Aside from that, Montana’s pass protection, a question mark before the season, was near-impenetrable. Sneed caught fire right away, and maintained it. The proficient runner didn’t need to try, because he mostly had all day, and was only hit three times as he threw. Petrino pointed to three open third-down conversions on passing plays that were crucial in the result. In each, Sneed had time to scan before coverage eventually was lost on a check-down option, waiting over the middle or in the flats. On the contrary, UI’s defensive front bottled up the rushing game and begged UM to throw. The Grizzlies averaged a measly 2.8 yards per rush and had just 101. Because of the Vandals’ first-quarter roughing up of UM backup Cam Humphrey — replacing the injured Sneed to begin the game — and because of Montana’s inability to get past the linebackers, the Griz’s offensive output of 392 yards was their lowest in a win this year. UM was averaging 473.6 yards per game, a top-10 mark in the Football Championship Subdivision. “Those guys on defense,” UM coach Bobby Hauck said of UI’s coaching staff, “they did a great job having them ready to play us.”
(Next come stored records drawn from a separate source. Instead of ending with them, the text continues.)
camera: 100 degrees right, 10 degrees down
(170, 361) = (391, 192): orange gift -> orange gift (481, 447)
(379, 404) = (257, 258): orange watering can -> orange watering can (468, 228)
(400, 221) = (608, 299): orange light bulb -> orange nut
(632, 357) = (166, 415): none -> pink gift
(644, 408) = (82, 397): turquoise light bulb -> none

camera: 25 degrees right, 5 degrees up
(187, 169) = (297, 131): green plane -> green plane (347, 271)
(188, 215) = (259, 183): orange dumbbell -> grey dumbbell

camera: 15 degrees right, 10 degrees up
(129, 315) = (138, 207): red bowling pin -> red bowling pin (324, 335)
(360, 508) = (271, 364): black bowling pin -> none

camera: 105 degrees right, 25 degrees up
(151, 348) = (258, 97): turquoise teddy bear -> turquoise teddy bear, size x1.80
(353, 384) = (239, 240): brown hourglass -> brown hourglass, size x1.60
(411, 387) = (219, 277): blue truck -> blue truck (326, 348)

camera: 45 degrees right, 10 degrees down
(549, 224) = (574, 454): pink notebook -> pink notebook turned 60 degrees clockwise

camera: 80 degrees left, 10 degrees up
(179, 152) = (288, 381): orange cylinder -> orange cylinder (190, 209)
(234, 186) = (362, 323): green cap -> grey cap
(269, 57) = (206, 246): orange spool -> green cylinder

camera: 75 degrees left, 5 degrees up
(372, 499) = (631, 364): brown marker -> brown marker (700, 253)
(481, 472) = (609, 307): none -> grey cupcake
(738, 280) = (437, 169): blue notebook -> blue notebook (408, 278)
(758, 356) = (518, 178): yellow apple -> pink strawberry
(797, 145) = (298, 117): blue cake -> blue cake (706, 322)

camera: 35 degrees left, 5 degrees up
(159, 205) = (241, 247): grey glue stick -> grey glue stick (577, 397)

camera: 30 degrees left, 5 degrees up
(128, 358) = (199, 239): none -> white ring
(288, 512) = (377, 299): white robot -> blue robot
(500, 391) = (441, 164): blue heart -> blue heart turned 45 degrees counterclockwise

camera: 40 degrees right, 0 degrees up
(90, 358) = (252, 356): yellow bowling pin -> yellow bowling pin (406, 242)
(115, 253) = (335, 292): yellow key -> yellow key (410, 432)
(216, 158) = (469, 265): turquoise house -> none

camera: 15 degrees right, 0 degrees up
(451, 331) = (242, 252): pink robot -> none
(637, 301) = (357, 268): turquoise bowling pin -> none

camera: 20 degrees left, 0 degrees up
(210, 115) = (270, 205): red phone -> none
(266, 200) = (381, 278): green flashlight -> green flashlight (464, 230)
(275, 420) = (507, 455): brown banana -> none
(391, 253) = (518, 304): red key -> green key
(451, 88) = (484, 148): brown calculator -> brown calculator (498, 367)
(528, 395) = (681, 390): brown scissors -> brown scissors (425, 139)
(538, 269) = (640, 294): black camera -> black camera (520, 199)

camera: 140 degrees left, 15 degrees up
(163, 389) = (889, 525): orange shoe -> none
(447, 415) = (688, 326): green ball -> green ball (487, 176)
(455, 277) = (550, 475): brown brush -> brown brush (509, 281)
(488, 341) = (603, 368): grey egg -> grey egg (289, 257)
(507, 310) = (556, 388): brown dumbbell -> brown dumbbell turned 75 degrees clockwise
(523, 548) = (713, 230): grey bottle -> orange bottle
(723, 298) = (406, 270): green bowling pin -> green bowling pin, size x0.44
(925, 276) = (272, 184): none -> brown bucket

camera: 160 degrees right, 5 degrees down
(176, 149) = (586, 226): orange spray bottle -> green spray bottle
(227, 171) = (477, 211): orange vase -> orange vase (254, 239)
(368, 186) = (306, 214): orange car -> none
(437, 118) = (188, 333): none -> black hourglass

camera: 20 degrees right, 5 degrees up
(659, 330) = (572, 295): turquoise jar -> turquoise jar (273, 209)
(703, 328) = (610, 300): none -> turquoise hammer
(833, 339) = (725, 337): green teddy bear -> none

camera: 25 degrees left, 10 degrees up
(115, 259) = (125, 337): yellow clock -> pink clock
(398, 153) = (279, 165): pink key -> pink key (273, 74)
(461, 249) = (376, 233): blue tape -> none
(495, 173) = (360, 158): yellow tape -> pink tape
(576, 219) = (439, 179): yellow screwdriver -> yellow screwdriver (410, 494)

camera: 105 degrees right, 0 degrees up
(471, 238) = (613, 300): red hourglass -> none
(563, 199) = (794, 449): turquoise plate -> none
On the other side, Vandals quarterback Mason Petrino had another turnover-prone outing in Big Sky play, committing four. Three were thanks in part to Montana controlling the line of scrimmage after halftime, and Petrino’s tendency to let the ball swing freely in his hand. “Early on, it seemed like we were winning those one-on-one battles, or the pass-protection battles,” Paul Petrino said. “Then as the game went on, they started winning them.”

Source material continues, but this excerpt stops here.